By adding a WebSocketBehavior to your component(s) Wicket will contribute wicket-websocket-jquery.js library which provides some helper functions to write your client side code. There is a default websocket connection per Wicket Page opened for you which you can use like Wicket.WebSocket.send('{msg: "my message"}').

If you need more WebSocket connections then you can do: var ws = new Wicket.WebSocket(); ws.send('message');

To close a connection: Wicket.WebSocket.close() or ws.close().

Wicket.WebSocket is a simple wrapper around the native window.WebSocket API which is used to intercept the calls and to fire special events (Wicket.Event PubSub).

Event name

Arguments

Description

/websocket/open

jqEvent

A WebSocket connection has been just opened

/websocket/message

jqEvent, message

A message has been received from the server

/websocket/closed

jqEvent

A WebSocket connection has been closed

/websocket/error

jqEvent

An error occurred in the communication. The connection will be closed

If you don't need to listen for these events then you can just use the native JavaScript API (window.WebSocket).

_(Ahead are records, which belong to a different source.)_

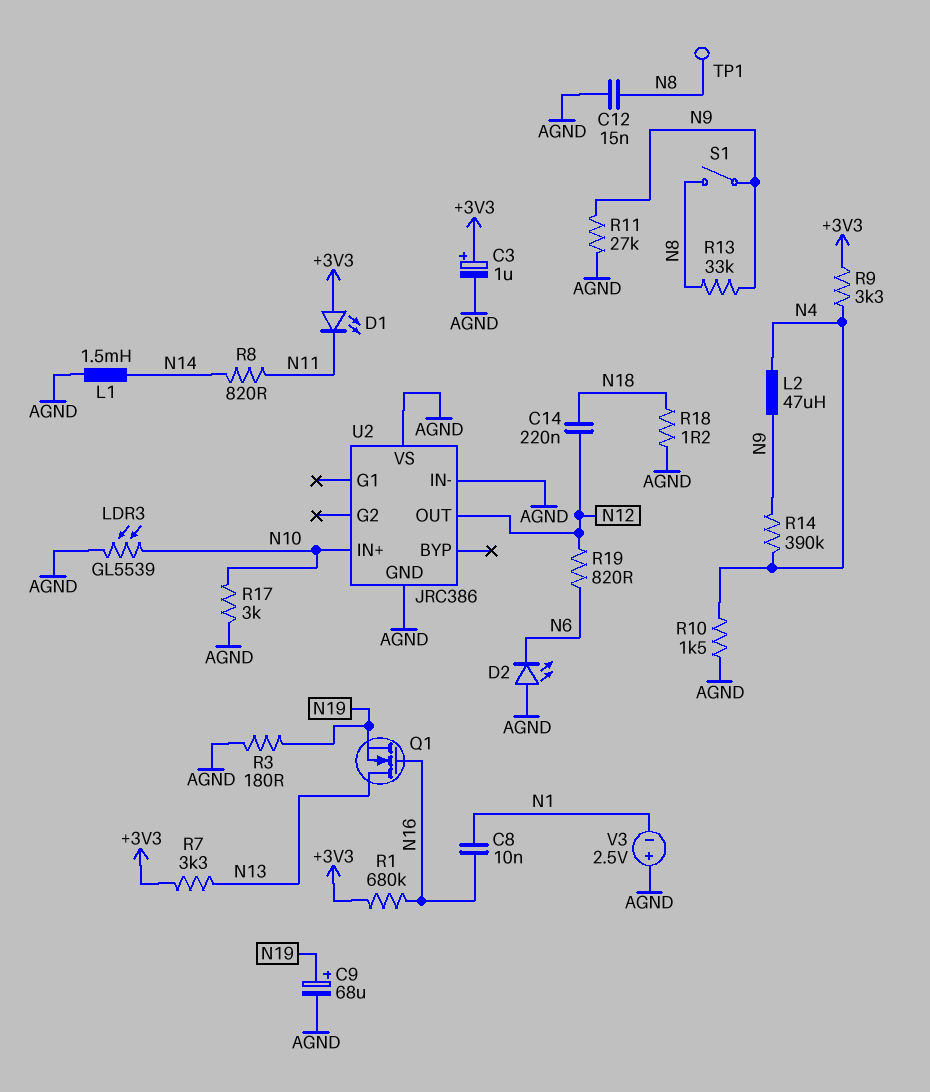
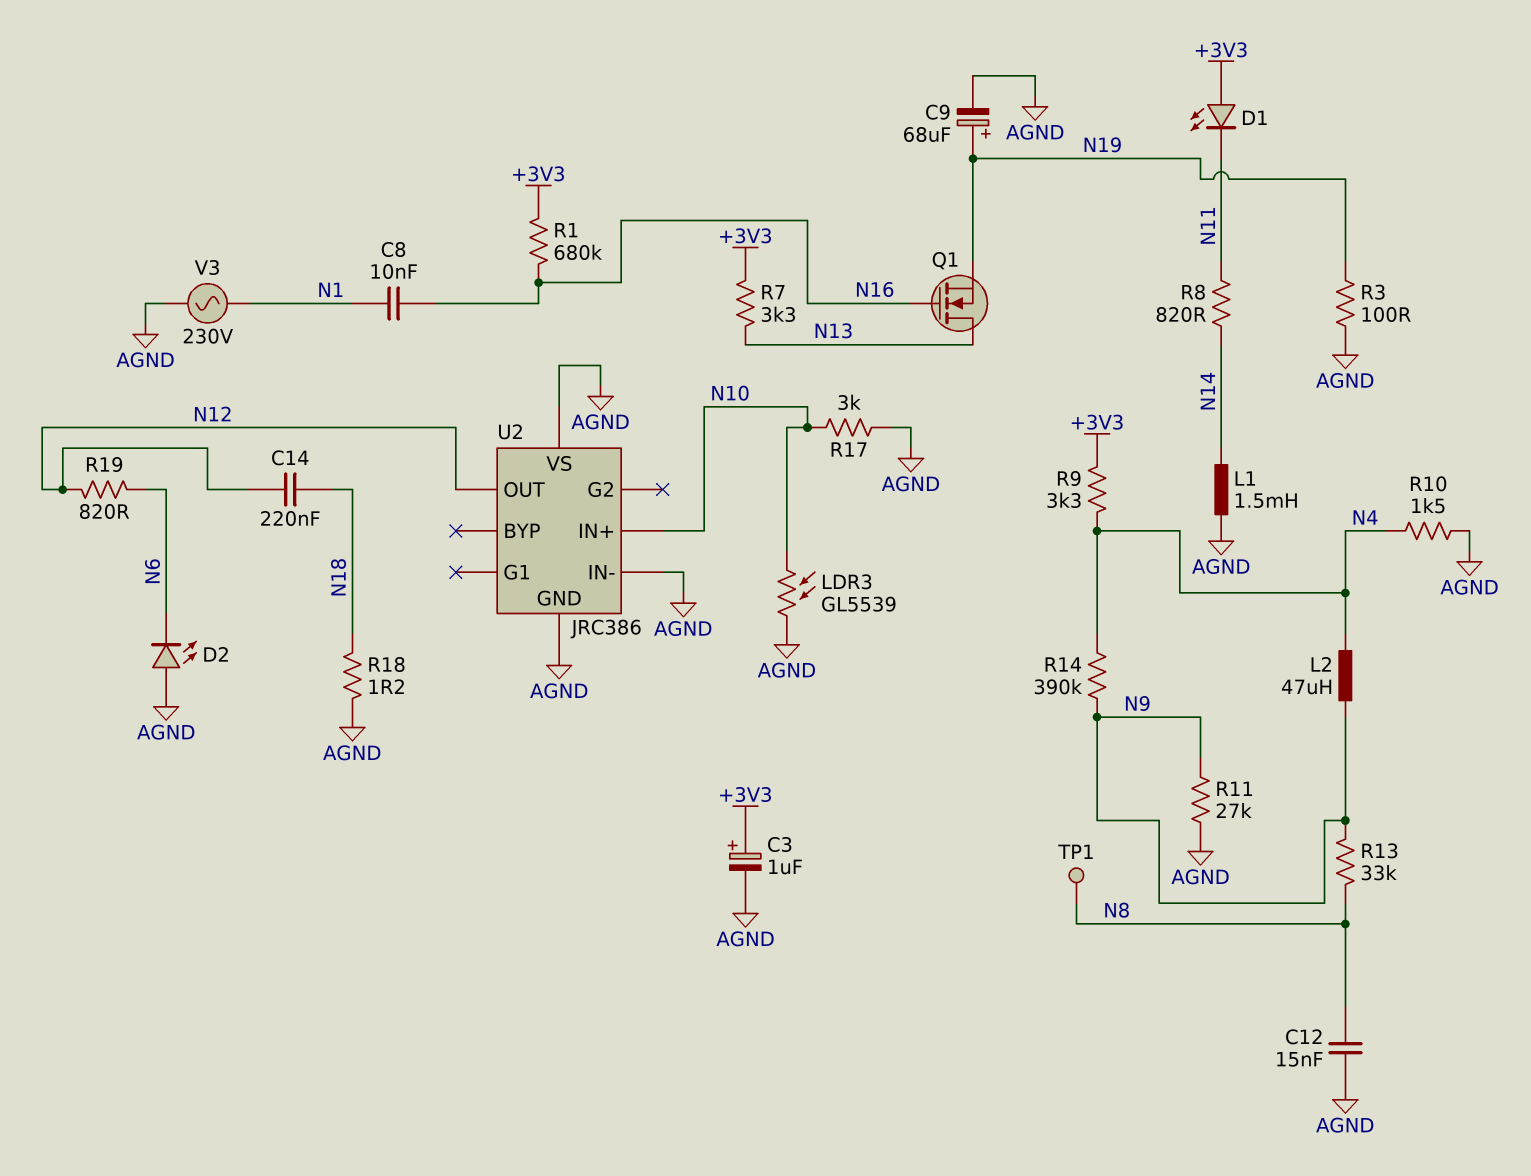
R3: 180 (AGND, N19) -> 100 (AGND, N19)
S1: switch (N8, N9) -> none
V3: 2.5V (plus AGND, minus N1) -> AC 230V (AGND, N1)

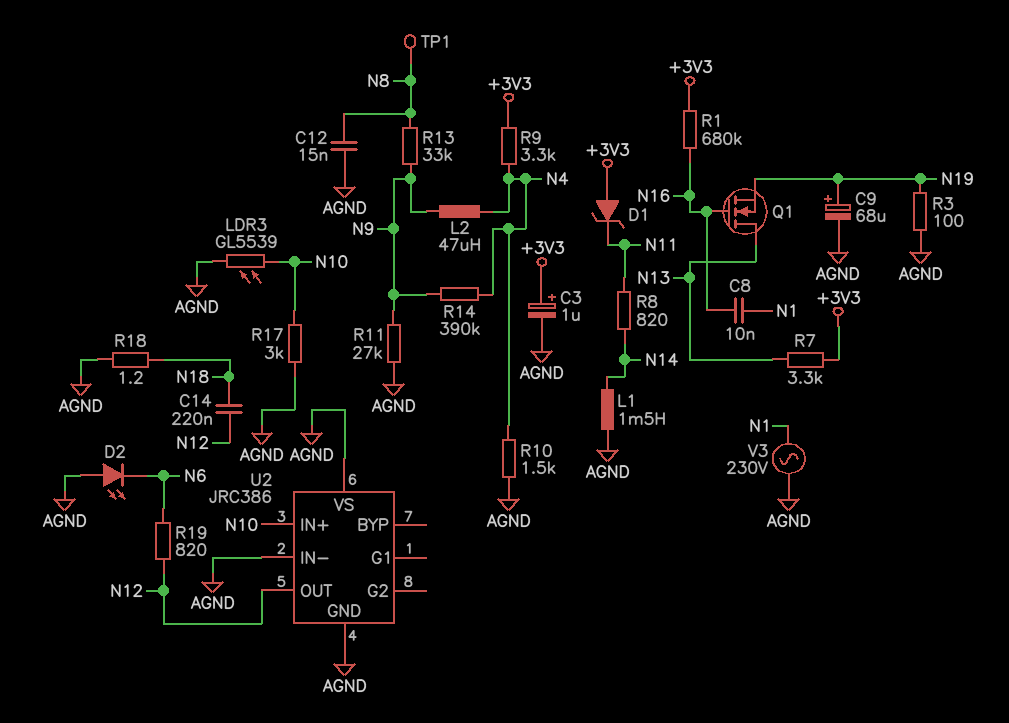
D1: LED (A +3V3, K N11) -> zener (A +3V3, K N11)

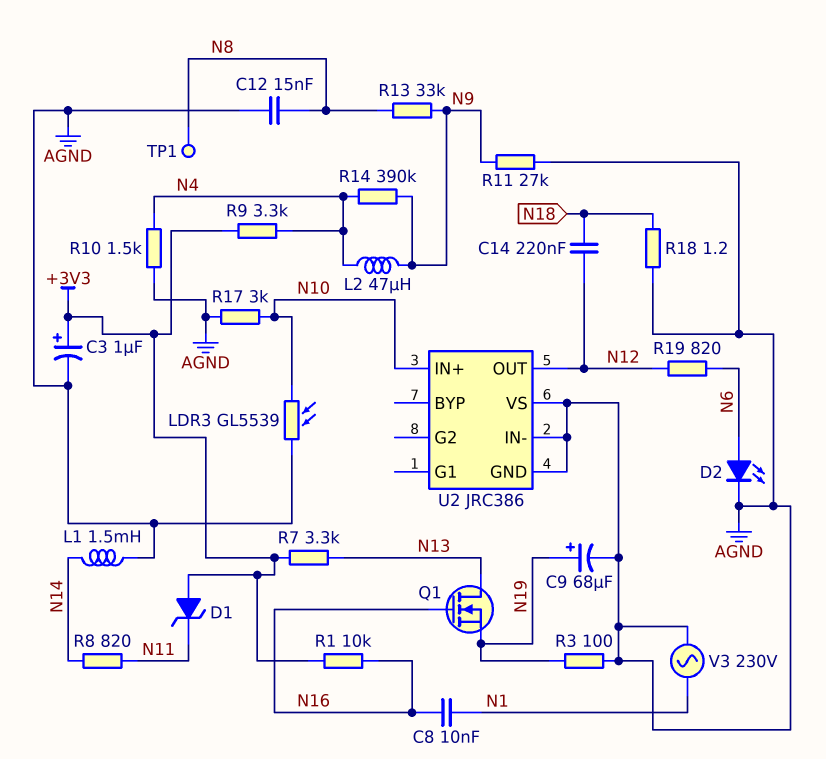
D2: LED (A AGND, K N6) -> LED (A N6, K AGND)
R1: 680k (+3V3, N16) -> 10k (+3V3, N16)

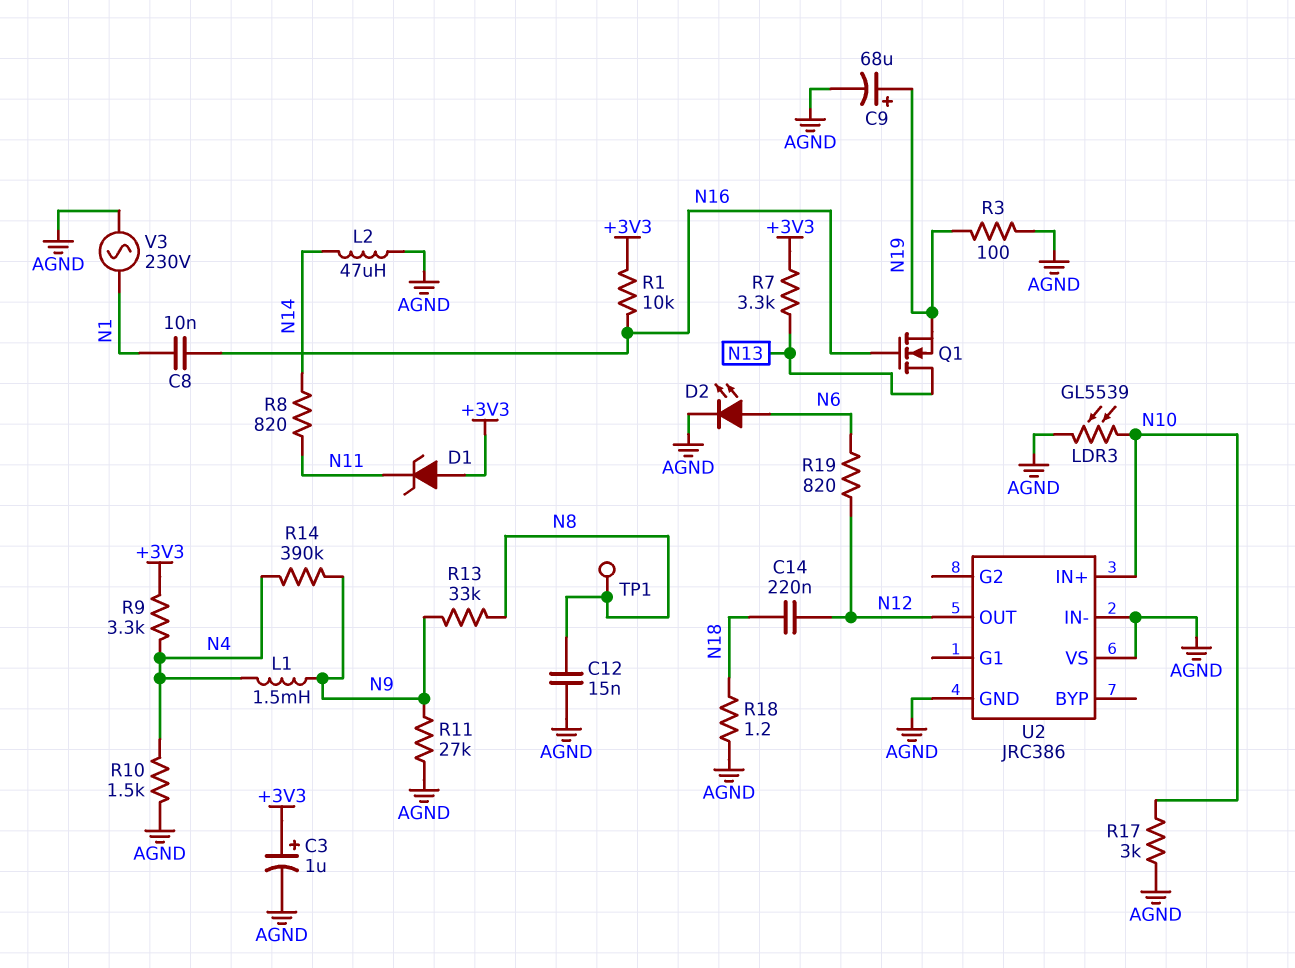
L1: 1.5mH (AGND, N14) -> 1.5mH (N4, N9)
L2: 47uH (N4, N9) -> 47uH (AGND, N14)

A demo code can be seen in the Demo Application

Testing

The module provides org.apache.wicket.protocol.ws.util.tester.WebSocketTester which gives you the possibility to emulate sending and receiving messages without the need to run in a real web container, as WicketTester does this for HTTP requests.

Check WebSocketTesterTest for an example.

Differences with Wicket-Atmosphere module.

Wicket-Atmosphere provides integration with Atmosphere and let it handle the inconsistencies in WebSocket protocol support in different browsers and web containers. If either the browser or the web container do not support WebSockets then Atmosphere will downgrade (depending on the configuration) to either long-polling, streaming, server-side events, jsonp, ... to simulate the long running connection.

Wicket Native WebSocket uses only WebSocket connections, so it wont work for browsers and web containers which do not support WebSockets. There are no plans to add such support in future. Use it only if you really know that you will run your application in an environment that supports WebSockets.

Currently supported web containers are Jetty 7.5+ and Tomcat 7.0.27+.
Currently supported browsers are Google Chrome/Chromium, Firefox 11+, Safari 5.x (with Jetty), IE10.

FAQ

Request and session scoped beans do not work.

The Web Socket communication is not processed by Servlet Filters and Listeners and thus the Dependency Injection libraries have no chance to export the request and session beans.